Zou hij er dit jaar komen, de tweede roman van Peter Buwalda? Het was een opmerkelijk bericht, begin september: Buwalda’s Otmars zonen zou tóch niet op 25 september verschijnen. Opmerkelijk, want er worden voortdurend boeken uitgesteld en doorgaans hoor je daar niets over. Uitgevers kondigen nou eenmaal boeken aan voordat die af zijn – en er mist wel eens iemand z’n deadline. Uitstel wekt dan meestal vertrouwen: de uitgever neemt het gat in de begroting voor lief en kiest voor meer tijd om het boek beter te maken.

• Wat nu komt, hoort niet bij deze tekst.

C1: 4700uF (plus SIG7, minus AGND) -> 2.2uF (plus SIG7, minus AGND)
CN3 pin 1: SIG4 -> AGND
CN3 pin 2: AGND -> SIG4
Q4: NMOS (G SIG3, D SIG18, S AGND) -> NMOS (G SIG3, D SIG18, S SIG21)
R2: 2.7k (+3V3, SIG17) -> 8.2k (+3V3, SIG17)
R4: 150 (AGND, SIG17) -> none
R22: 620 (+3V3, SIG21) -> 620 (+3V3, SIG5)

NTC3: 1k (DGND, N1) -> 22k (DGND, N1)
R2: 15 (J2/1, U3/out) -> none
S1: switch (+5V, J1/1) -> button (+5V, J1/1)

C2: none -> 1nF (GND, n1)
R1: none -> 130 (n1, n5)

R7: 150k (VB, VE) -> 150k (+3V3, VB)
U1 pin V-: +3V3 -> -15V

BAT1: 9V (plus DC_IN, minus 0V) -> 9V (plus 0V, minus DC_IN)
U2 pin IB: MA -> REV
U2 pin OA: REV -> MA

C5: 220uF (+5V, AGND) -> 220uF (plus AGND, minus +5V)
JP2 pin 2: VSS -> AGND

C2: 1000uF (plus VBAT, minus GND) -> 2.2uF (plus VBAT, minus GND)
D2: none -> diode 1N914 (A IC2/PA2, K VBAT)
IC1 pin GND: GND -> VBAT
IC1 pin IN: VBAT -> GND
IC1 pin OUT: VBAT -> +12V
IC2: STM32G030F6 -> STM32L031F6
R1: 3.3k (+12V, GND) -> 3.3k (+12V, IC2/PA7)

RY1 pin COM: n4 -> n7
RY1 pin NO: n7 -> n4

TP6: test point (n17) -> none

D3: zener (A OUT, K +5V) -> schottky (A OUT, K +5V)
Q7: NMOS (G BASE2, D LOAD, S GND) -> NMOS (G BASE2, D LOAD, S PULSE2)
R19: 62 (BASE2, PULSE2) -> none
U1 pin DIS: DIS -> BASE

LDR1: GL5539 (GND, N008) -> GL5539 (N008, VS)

Het is van een andere orde wanneer de commercieel veelbelovendste roman van het najaar (350.000 verkochte exemplaren van Bonita Avenue scheppen verwachtingen) tot nader order uitgesteld wordt, nota bene drie weken voor verschijning. Op die termijn dient een boek lang en breed af te zijn; er was zelfs al een auto beplakt met Otmars zonen-stickers, waarin Buwalda door het land zou toeren.
Die kon de garage in. Reden voor het uitstel was volgens uitgeverij De Bezige Bij „de complexiteit van het geheel – de roman is de opening van een 1.750 pagina’s tellende trilogie – en de extra zorgvuldigheid die Buwalda derhalve betracht in de afrondende fase”. Oftewel: Buwalda kwam er niet uit. Met een voorgenomen trilogie gaf hij zich dan ook de moeilijkste opdracht denkbaar. Otmars zonen werd aangekondigd als familiegeschiedenis over een Shell-baas en zijn zoon, een ijverige journalist en een concertpianist, een verhaal dat zich uitstrekt van Twente tot de Nigerdelta en voorbij Siberië – het wekt de verwachting van een werk van A.F.Th.-achtige proporties.
Het wachten is nog steeds op een nieuwe datum.